Der deutsche Abgeordnete Sven Simon verwies auf die Möglichkeit und Chance, europäische Standards durch solche Abkommen in andere Kontinente und Wirtschaftsblöcke zu exportieren, was bei abnehmender Wirtschaftskraft Europas und zunehmendem Protektionismus à la Trump immer schwieriger werde. Der Luxemburger Abgeordnete Christophe Hansen erklärte, dass das Abkommen im Europäischen Parlament voraussichtlich erst in rund einem Jahr besprochen werden könne. „Dann kommt es darauf an, die Ergebnisse kritisch zu diskutieren“, so Hansen. Bei der gesamten Diskussion sei zu beachten, dass der Fleischkonsum in Europa rückgängig sei, und die europäischen Landwirte für ihre Produkte auch Absatzmärkte in Nicht-EU-Staaten brauchten. In Bezug auf die Umweltpolitik kenne die EU die strengsten Vorgaben der Welt, und die importierten Waren müssten diesen Standards entsprechen. Hier bestehe jedoch noch oftmals das Problem der Kontrollen, die strenger und effizienter vollzogen werden müssten. Was die Einflussmöglichkeit auf den brasilianischen Präsidenten Bolsonaro angehe, warf Hansen die Frage auf, ob das Abkommen diesen tatsächlich dazu bewegen könne, die Ziele des Pariser Klimaschutzabkommens einzuhalten. Dieses sehe u.a. eine Anpflanzung von zwölf Millionen Hektar Regenwald in Brasilien vor. Dies müsse von der EU auch für die Beurteilung des Mercosur-Abkommens streng überwacht werden. Aus all diesen Gründen sah auch Hansen noch viele Hindernisse für das Zustandekommen des Abkommens.

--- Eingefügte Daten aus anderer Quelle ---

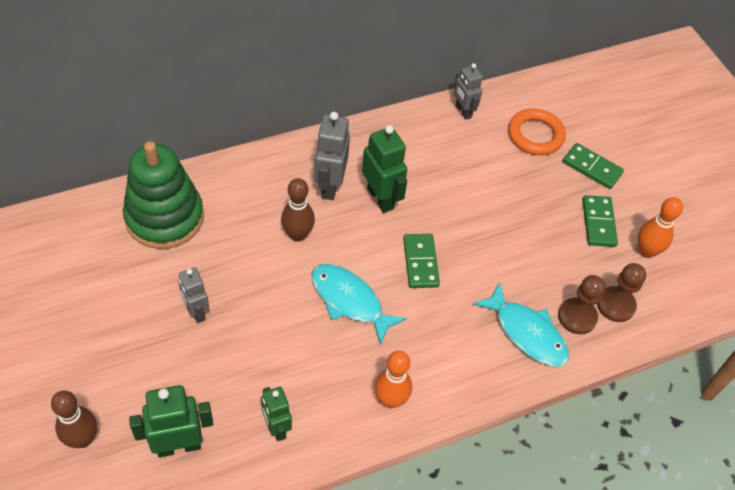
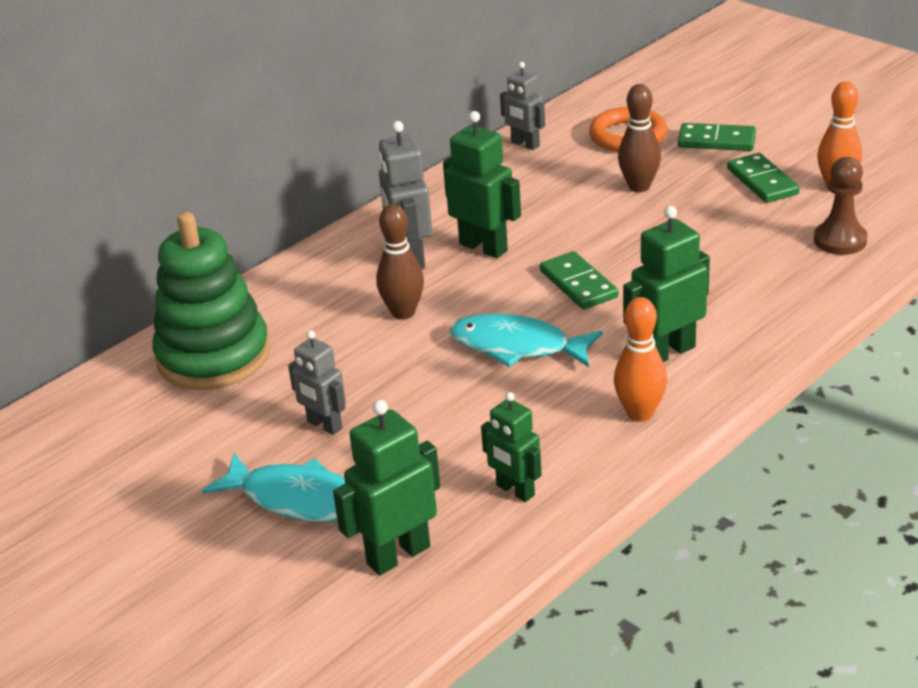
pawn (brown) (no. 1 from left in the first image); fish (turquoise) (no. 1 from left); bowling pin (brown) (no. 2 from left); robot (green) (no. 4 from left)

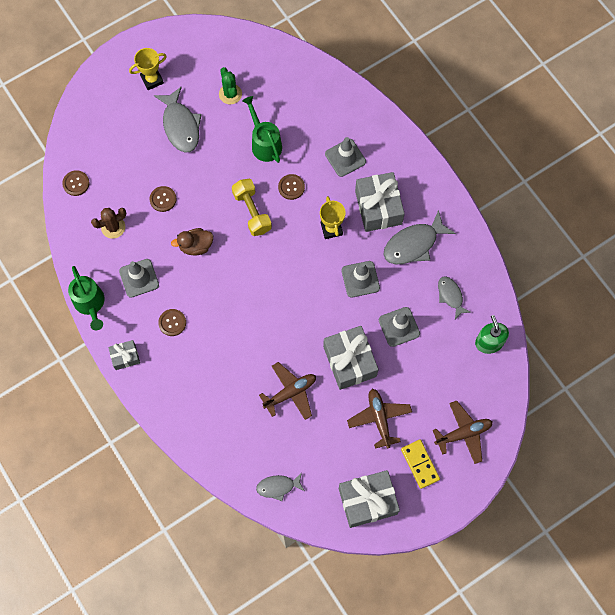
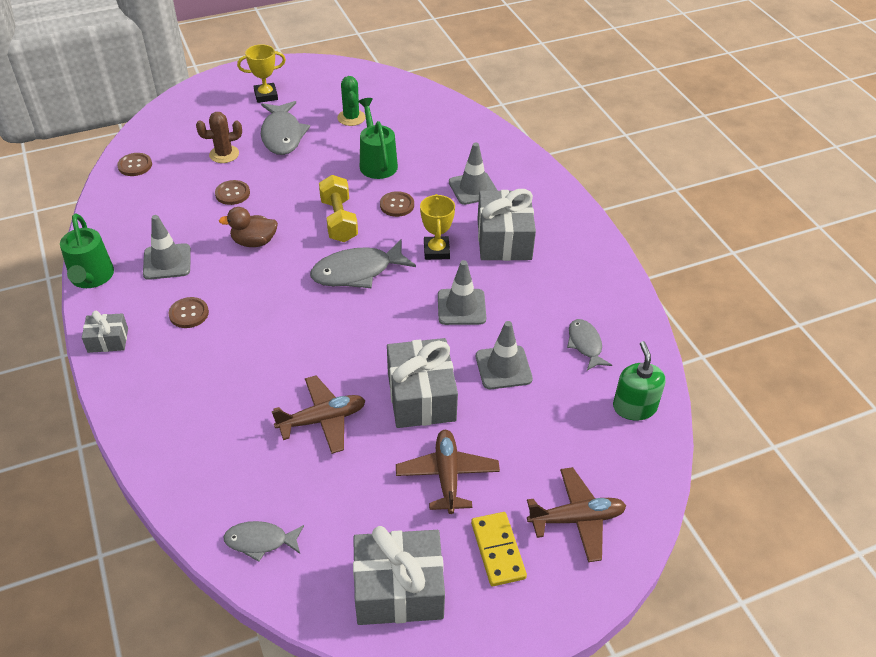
cactus (brown); fish (grey) (no. 3 from left)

Die Regionalabgeordnete Anne Kelleter machte nach der Debatte deutlich: „Die Landwirtschaft in der Wallonischen Region wäre durch das Abkommen stark betroffen, da es hier vor allem Milch- und Rinderzuchtbetriebe gibt. Für Ecolo ist es nicht annehmbar, dass der Druck auf die Landwirte weiter steigt. Wenn wir unsere Treibhausgasemissionen senken wollen, ist es für Ecolo unumgänglich, die Landwirte und die Nahrungsmittelproduktion hier vor Ort zu stärken.“ Auch Christine Mauel führte hierzu aus: „Ich bin selber in einem landwirtschaftlichen Betrieb aufgewachsen und schätze die Qualität der lokalen Produkte. Ich finde es besonders wichtig, dass die lokale Produktion unserer regionalen Landwirte öffentlich gefördert wird, sei es durch die Vermarktung über öffentliche Auftragsvergabe oder durch positive Werbemaßnahmen sowie die Aktionen der Wallonischen Region – Apaq-W oder Agence wallonne pour la promotion de l’agriculture de qualité. Es ist wichtig, diese Diskussionsrunde zu führen, um politische Sachverhalte dieser Art in einem mehrdimensionalen Blickwinkel zu betrachten. Als Lokalpolitikerin ist es allerdings meine Aufgabe, die Interessen der Region über internationale Handelsabkommen zu stellen. Der Grüne Kreis sowie der Bauernbund können mit meiner Unterstützung im wallonischen Parlament rechnen“.

„Die Landwirtschaft hat ein Imageproblem. Daran sind aber nicht unsere Landwirte schuld, sondern das intensive Landwirtschaftsmodell, das ganze Landstriche durch Abholzung und unter massivem Einsatz von Pestiziden in Monokultur-Wüsten verwandelt. Genau dieses Modell würde von dem Abkommen profitieren. Wir müssen uns als Europäer also grundsätzlich die Frage stellen, ob wir diese Produkte wirklich importieren wollen“, so Anne Kelleter weiter.

Pascal Arimont resümierte zu Ende, dass „die Zeit genutzt werden muss, die Bedenken und Ängste der Landwirte in die Parlamente zu tragen und beispielsweise eine Ausnahme der Landwirtschaft zu erreichen. Diese Debatte muss jetzt geschehen, bevor der finalisierte Text zum Europäischen Parlament kommt. Um unsere Landwirtschaft und unsere familiären Betriebe zu schützen, müssen wir deutlich machen, dass sie keine bloße Verhandlungsmasse darstellen dürfen. Ich bin nicht grundsätzlich gegen solche Abkommen, aber sie dürfen nicht immer zu Lasten der Landwirte gehen, die es schon schwer genug haben“.